Lamenta eu tive alguns
Taubman apresenta Gorbachev com simpatia, mas como uma figura que desencadeou eventos além de seu controle. A rápida escalada da liberalização em direção à destruição total da URSS imediatamente forçou o presidente soviético a sair da vida política. Ele foi reduzido a viajar pelo mundo ocidental em busca de aclamação do público, chegando a voar pelos Estados Unidos em um avião de propriedade da revista Forbes, a autoproclamada "Ferramenta Capitalista". Em 1994, ele apareceu como testemunha no julgamento dos conspiradores em agosto de 1991, mas sua aparição só produziu uma briga de gritos entre ele e aqueles que o acusaram de trair a URSS.

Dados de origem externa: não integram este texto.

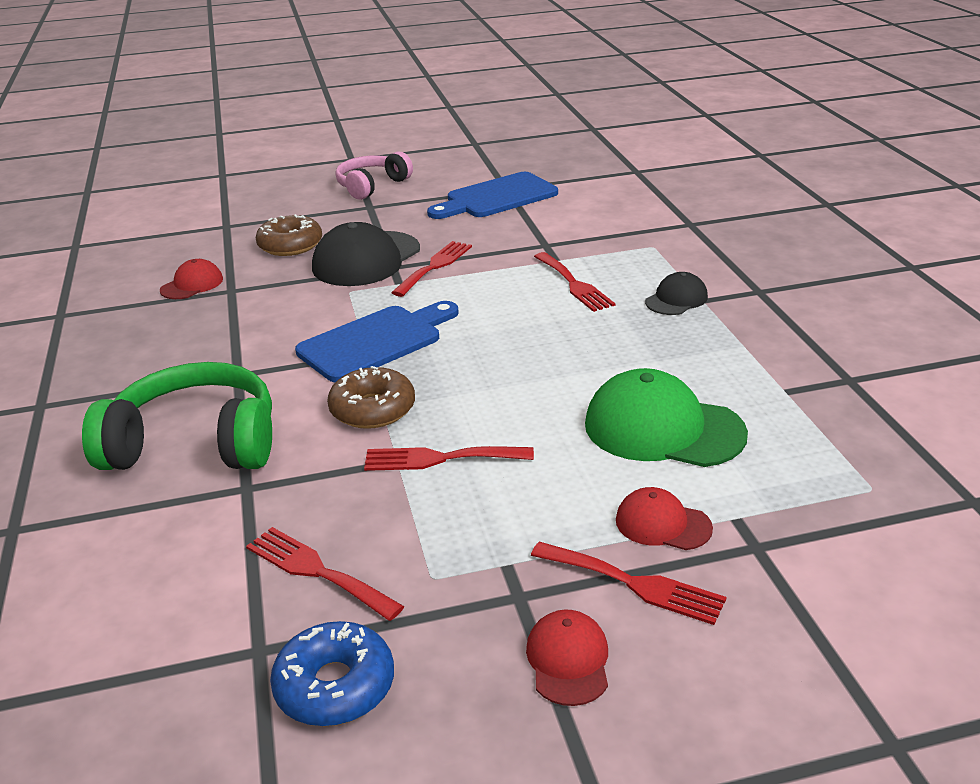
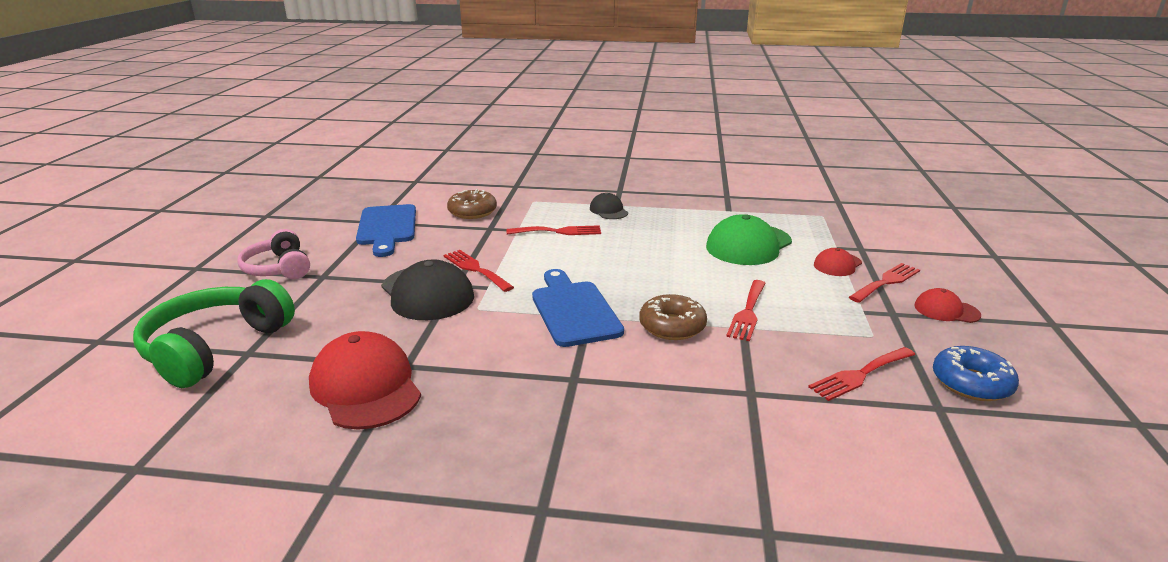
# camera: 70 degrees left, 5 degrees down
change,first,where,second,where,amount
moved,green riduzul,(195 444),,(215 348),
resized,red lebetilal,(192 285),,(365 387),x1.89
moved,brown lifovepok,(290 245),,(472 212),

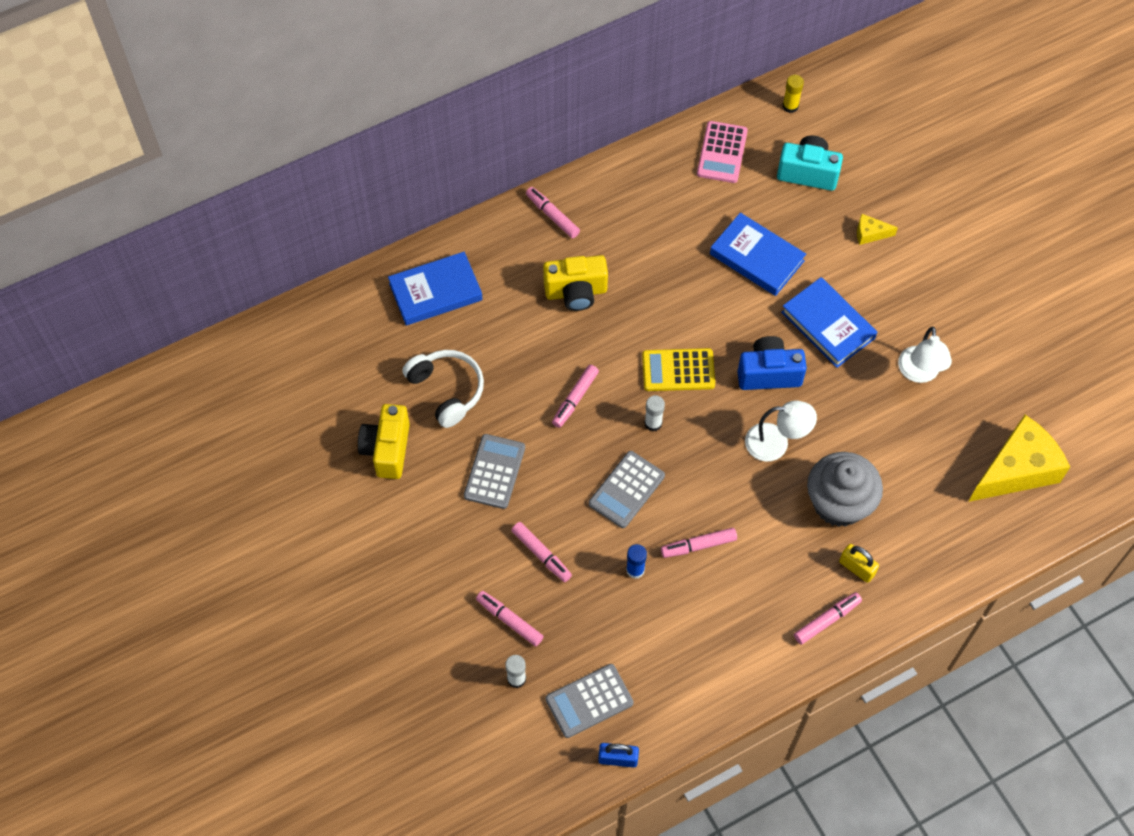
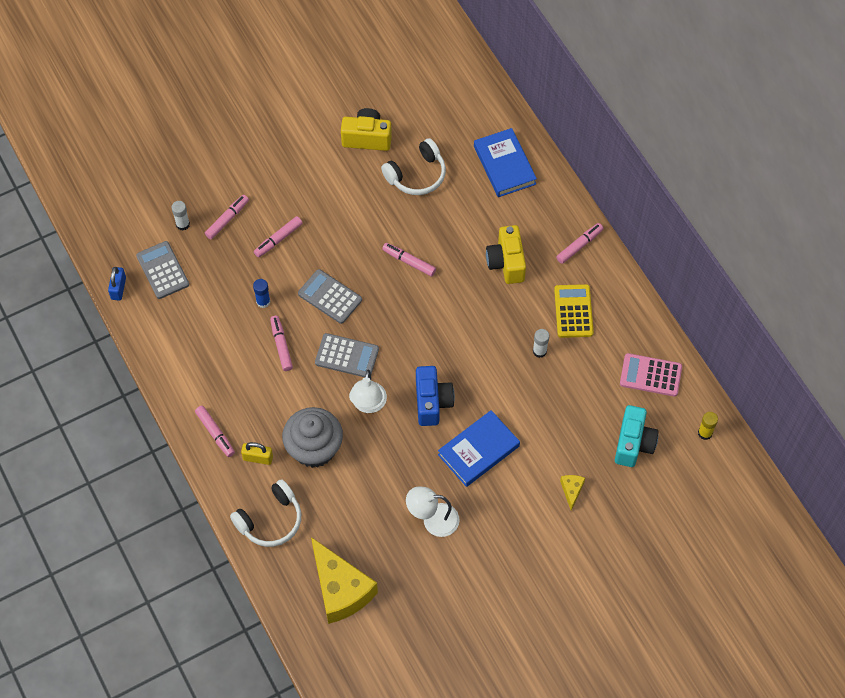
# camera: 90 degrees right, 0 degrees up
change,first,where,second,where,amount
moved,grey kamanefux,(494 472),,(347 356),
moved,yellow kamanefux,(678 370),,(573 311),
moved,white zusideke,(653 423),,(539 351),
removed,blue burefakek,(757 257),,,
turned,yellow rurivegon,(857 568),,(258 458),60 degrees clockwise
added,,,white riduzul,(270 520),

A infeliz decisão de Gorbachev de concorrer às eleições presidenciais de 1996 ilustrou até que ponto ele havia caído na política interna russa. As eleições marcaram uma revolta do eleitorado contra o desemprego crescente e o caos social do primeiro período de transição, com o candidato comunista Gennady Zyuganov concorrendo contra Yeltsin no primeiro turno. A disputa opôs o desejo de retornar à estabilidade anterior contra a promessa de que o capitalismo russo poderia se recuperar. Concorrendo como independente, Gorbachev obteve apenas 0,5% dos votos.
Se a maior conquista de Gorbachev foi o fim da Guerra Fria, daqui a mais de trinta anos, isso não parece um sucesso completo. Em 1991, ele deu luz verde à guerra liderada pelos EUA no Iraque, e a dissolução da contrapotência soviética encorajaria os neoconservadores em seu projeto de refazer o mundo à imagem de Washington. A ascensão da democracia no antigo bloco oriental foi um sucesso mais definitivo, embora até o próprio Gorbachev lamente a expansão da OTAN na antiga esfera de influência de seu país.
O menino camponês subiu na hierarquia do sistema soviético, tornando-se seu "produto ideal". Em última análise, no entanto, Gorbachev não conseguiu defender suas próprias ações nem se identificar com o progresso superficial feito.
O artigo acima é uma resenha de Gorbachev: His Life and Times de William Taubman (Simon & Schuster, 2017).DAVID BRODERHistoriador, editor da Jacobin Magazine (EUA) e autor de First They Took Rome (Verso, 2020).